Author Topic: OT - assembler versus C for Amiga development (Read 13487 times)

Karlos · « **on:** August 29, 2011, 05:36:34 PM »

GCC has options for packing suitably small structures into single register fields. Certainly you can do it for return values using -freg-struct-return.

Packing several values, eg two shorts, into a register doesn't always make sense depending on the CPU you are coding for. For example, on 68040, almost any memory access that results in a direct cache hit is probably going to be faster than having to write several instructions to transform a register to get hold of the element you want, do the operation and then put it all back together again. Yet on the 020, the reverse is almost always true.

Of course, a good compiler should be able to apply the appropriate analysis to the code generation and see which makes more sense here.

Karlos · « **Reply #1 on:** August 29, 2011, 06:06:40 PM »

Personally, I go for C(++) first, then anything that still isn't fast enough after reviewing algorithm changes and profiling I will look at writing assembler replacements for.

Some stuff just doesn't need optimizing. Basic IO, for example, is almost always going to be limited by the speed of the device being communicated with. Event handling is another example.
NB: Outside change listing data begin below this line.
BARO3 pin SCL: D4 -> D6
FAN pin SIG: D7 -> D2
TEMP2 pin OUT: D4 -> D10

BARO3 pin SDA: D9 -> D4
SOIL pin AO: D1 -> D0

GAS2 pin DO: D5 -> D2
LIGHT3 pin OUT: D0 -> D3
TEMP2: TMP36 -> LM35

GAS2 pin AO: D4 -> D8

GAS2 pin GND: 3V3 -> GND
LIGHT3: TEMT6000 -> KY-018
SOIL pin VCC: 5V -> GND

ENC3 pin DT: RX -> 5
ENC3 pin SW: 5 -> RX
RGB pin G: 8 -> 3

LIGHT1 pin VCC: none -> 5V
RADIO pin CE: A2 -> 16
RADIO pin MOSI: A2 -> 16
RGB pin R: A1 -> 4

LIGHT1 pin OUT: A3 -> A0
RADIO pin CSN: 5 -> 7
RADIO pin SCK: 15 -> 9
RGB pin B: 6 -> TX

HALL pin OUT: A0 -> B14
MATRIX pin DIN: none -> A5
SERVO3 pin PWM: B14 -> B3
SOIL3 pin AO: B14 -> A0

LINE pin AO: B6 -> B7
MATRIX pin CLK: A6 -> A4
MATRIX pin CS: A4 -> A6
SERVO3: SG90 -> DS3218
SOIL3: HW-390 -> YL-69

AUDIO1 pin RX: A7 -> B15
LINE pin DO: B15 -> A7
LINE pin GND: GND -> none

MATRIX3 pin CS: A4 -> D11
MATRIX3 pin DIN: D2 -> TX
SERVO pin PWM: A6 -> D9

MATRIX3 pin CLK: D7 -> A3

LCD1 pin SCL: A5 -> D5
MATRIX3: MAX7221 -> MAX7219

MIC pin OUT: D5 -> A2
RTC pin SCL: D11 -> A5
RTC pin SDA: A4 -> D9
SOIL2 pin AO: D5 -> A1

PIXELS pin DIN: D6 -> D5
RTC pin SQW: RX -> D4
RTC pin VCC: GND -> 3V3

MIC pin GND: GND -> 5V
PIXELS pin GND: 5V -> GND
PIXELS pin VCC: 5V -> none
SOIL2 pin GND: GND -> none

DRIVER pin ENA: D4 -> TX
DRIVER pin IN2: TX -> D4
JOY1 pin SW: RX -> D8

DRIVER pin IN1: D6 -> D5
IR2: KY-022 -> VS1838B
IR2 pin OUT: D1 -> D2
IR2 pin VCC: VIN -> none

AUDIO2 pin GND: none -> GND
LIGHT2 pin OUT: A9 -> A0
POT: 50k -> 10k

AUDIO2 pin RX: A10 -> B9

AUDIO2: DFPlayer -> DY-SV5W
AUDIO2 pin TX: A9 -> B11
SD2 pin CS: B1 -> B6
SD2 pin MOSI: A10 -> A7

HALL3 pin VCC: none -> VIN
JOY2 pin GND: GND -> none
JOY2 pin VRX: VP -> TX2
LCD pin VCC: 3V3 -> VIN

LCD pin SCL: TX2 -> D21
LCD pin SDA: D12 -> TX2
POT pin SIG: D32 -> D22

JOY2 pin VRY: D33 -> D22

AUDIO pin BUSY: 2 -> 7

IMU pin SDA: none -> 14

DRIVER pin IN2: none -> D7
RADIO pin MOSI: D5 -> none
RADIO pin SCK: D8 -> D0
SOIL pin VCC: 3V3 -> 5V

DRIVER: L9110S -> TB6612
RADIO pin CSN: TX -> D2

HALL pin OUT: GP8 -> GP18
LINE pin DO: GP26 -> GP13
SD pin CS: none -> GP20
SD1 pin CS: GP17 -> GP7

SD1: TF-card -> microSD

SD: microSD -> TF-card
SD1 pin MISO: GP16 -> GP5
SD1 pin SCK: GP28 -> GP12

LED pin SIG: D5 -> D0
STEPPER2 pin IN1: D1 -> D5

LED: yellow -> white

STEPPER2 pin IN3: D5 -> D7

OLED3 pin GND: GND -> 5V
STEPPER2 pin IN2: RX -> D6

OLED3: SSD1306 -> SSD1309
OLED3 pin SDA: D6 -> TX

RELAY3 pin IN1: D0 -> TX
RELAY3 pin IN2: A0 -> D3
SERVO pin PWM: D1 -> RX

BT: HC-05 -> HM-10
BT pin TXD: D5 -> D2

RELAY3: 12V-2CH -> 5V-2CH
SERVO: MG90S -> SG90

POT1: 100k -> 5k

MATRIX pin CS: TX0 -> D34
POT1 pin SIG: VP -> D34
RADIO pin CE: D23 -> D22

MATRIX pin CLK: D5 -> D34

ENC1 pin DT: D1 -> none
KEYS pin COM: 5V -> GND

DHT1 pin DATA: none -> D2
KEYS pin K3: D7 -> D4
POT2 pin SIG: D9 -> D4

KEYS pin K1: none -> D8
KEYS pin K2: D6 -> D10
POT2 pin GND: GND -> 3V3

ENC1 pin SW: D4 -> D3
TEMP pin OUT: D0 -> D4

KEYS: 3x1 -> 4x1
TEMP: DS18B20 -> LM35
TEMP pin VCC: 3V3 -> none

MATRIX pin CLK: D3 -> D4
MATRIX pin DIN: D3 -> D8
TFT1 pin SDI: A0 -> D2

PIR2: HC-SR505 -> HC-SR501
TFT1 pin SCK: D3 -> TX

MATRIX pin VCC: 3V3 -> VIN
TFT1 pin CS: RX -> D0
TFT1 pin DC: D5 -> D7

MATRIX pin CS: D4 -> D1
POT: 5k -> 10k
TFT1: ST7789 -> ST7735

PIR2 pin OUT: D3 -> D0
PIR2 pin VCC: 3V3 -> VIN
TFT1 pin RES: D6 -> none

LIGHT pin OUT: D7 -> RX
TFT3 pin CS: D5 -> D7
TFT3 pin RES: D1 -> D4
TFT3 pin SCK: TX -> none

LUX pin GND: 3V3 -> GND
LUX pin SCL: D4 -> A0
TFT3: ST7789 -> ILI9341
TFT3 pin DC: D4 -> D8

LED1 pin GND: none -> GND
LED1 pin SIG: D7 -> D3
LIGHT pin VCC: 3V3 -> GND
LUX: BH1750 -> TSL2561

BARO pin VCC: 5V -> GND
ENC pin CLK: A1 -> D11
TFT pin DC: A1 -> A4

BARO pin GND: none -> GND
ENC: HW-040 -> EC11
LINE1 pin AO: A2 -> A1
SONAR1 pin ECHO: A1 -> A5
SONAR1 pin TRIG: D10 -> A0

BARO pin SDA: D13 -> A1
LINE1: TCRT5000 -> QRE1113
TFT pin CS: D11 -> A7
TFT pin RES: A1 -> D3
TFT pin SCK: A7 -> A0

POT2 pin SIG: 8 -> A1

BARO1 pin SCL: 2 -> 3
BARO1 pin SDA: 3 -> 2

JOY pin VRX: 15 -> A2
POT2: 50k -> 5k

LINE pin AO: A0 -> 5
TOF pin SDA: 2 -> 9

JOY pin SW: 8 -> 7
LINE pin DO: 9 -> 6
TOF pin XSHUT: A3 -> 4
No amount of assembler will basically speed up having to wait for an asynchronous event to happen.

The problem with assembly coding is that unless you keep absolutely up-to-date with each revision of your target architecture, you will always fall foul of bad assumptions in the end.

There are many clock cycle optimisations for the basic 68000 that are slower on the 68020. Likewise, once you master the 020's behaviour, a lot of it ends up being counter-productive on the 68040.

Then there are general changes in system architecture. On the cacheless 68000, precomputed lookup tables were king to speed up various complex operations. As processors have gotten faster in relation to memory, it often ends up quicker to evaluate the expression than it does to precompute it and perform memory lookups, unless you can arrange your precomputed data in a very cache friendly way.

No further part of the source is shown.